We binned these reads into bins of 1,000 bases; one of these bins contained 91% of the 717 bases that make up the GFP-sequence. To determine the copy number of this bin we first performed GC-correction26: we calculated the mean bin reads for each integer GC-percentage for which we had at least two thousand bins. We then divided the number of reads for each bin by the mean bin reads corresponding to its GC-percentage. A histogram of all corrected bin counts showed a clear peak around 1, as expected (Supplementary Fig. 1). The corrected bin count for the GFP-bin is 4.6, indicated by a red line in the figure.

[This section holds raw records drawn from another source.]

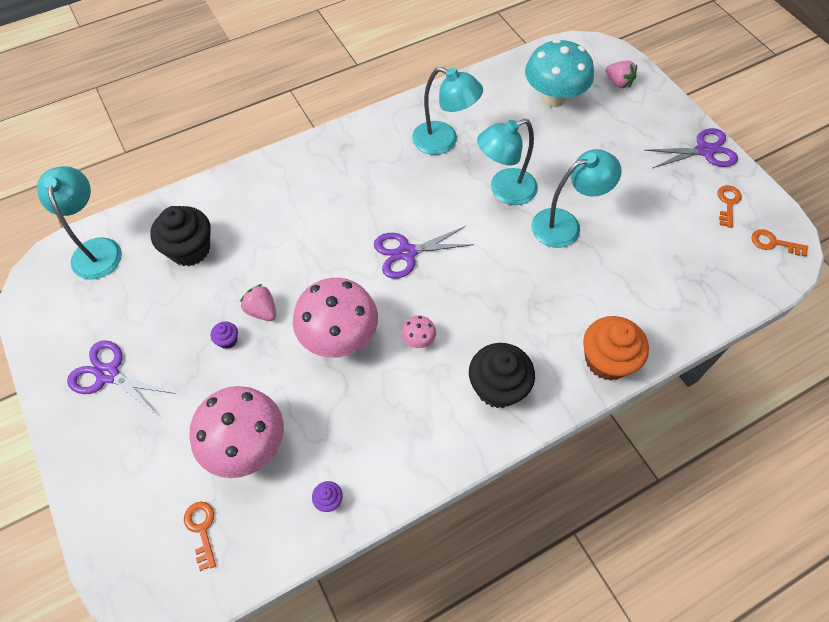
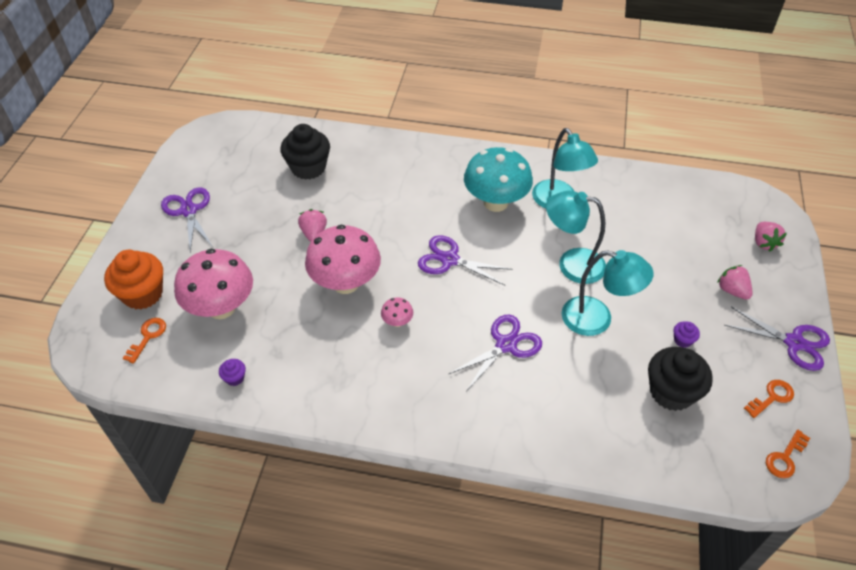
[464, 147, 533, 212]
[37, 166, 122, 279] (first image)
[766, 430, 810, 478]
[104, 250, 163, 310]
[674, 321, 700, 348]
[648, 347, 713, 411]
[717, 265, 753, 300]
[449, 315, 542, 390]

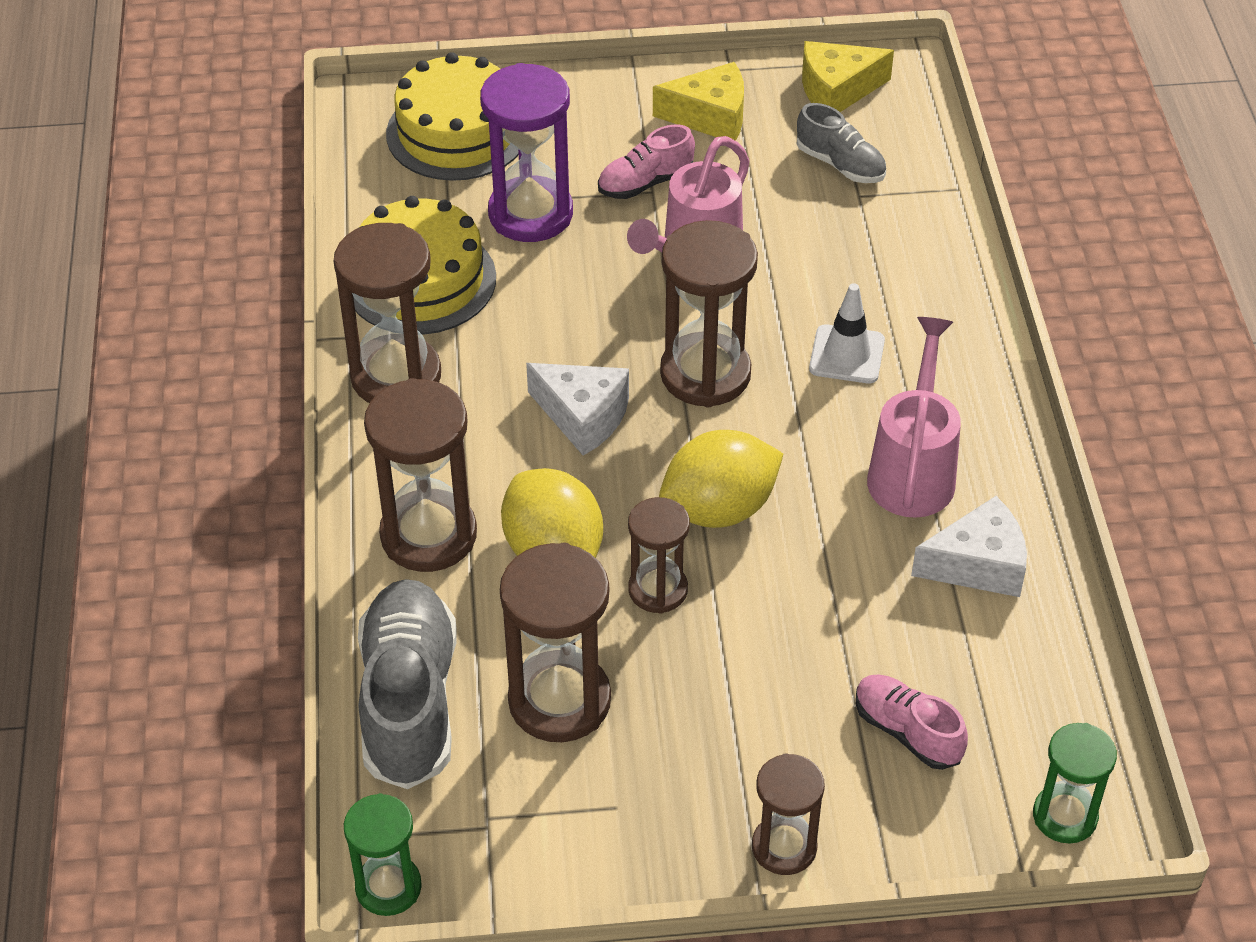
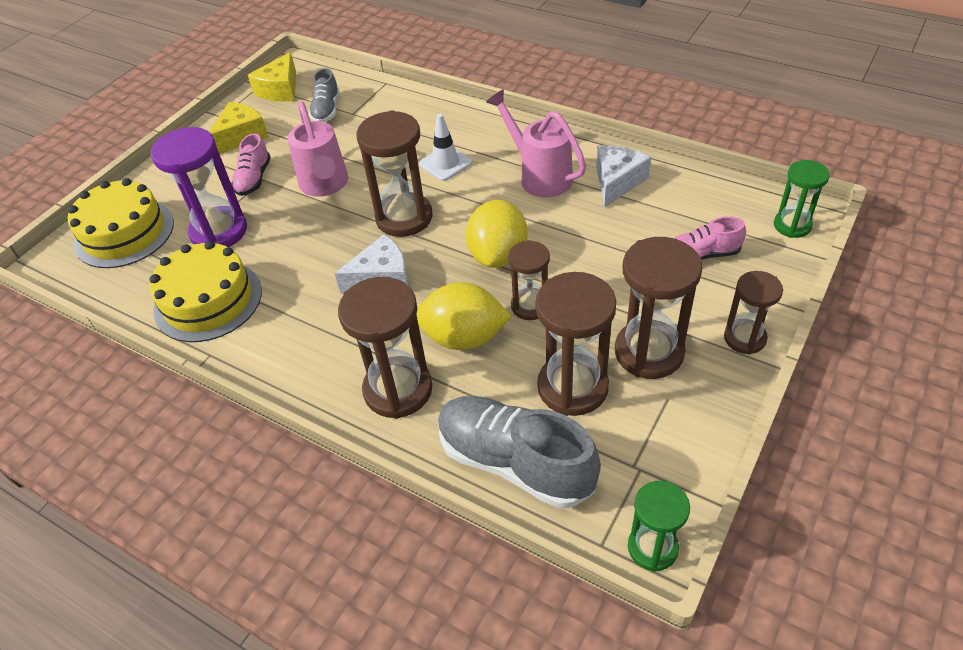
[309, 68, 339, 122]
[615, 237, 702, 379]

We concluded that whole-genome sequencing is consistent with eight or ten GFP-integrations for a homozygote, and four or five GFP-integrations for a heterozygote.
Determination of scar abundance
Sequencing data were mapped to GFP using bwa mem 0.7.10. We only considered reads for which the left mate was mapped in the forward and the right mate in the reverse direction, for which the left mate contained a correct barcode, and for which the right mate started with the primer sequence and had a length of 76 nucleotides. The PCR primer locations were chosen such that the scar can be found in the right mate. To identify different scars, we first classified right mate reads using the CIGAR string, which describes length and position of insertions and deletions in the alignment, combined with the 3’ location of the right mate. Within each CIGAR string we performed a subclassification based on which sequences it contained. We retained those CIGAR strings for which we saw at least 20 reads in a library, and those sequences that made up at least 5% of all reads in its CIGAR-class.
F1 embryo data analysis
After determining scar abundances as described above, we selected samples with a sufficiently high read count. We first calculated the average number of reads for samples in a given library, and then filtered out all samples that did not have at least 10% of this average.
After this, we singled out scars that made up at least 5% of all reads of at least one embryo. The abundances of all other scars were summed up and displayed as ‘other’.
Fin data analysis
We selected fin pieces with sufficiently high read count similarly to F1 embryos as described above. We calculated the pairwise Pearson correlations after removing non-scarred GFP. The hierarchical clustering in Figure 2d was done on pairwise correlations between the pieces, using Ward,s method for agglomeration. We separated the resulting tree into four clusters.
Confidence intervals
The 95% confidence intervals shown in Figures 1c, 1d and Supplementary Figure 2 were generated by sampling the populations with replacement, determining the mean of the population, repeating this thousand times and taking the upper boundary of the lowest 2.5%-quantile and the lower boundary of the highest 2.5%-quantile of all means generated. Sample size was 100 for Figure 1c and 40 for Figure 1d.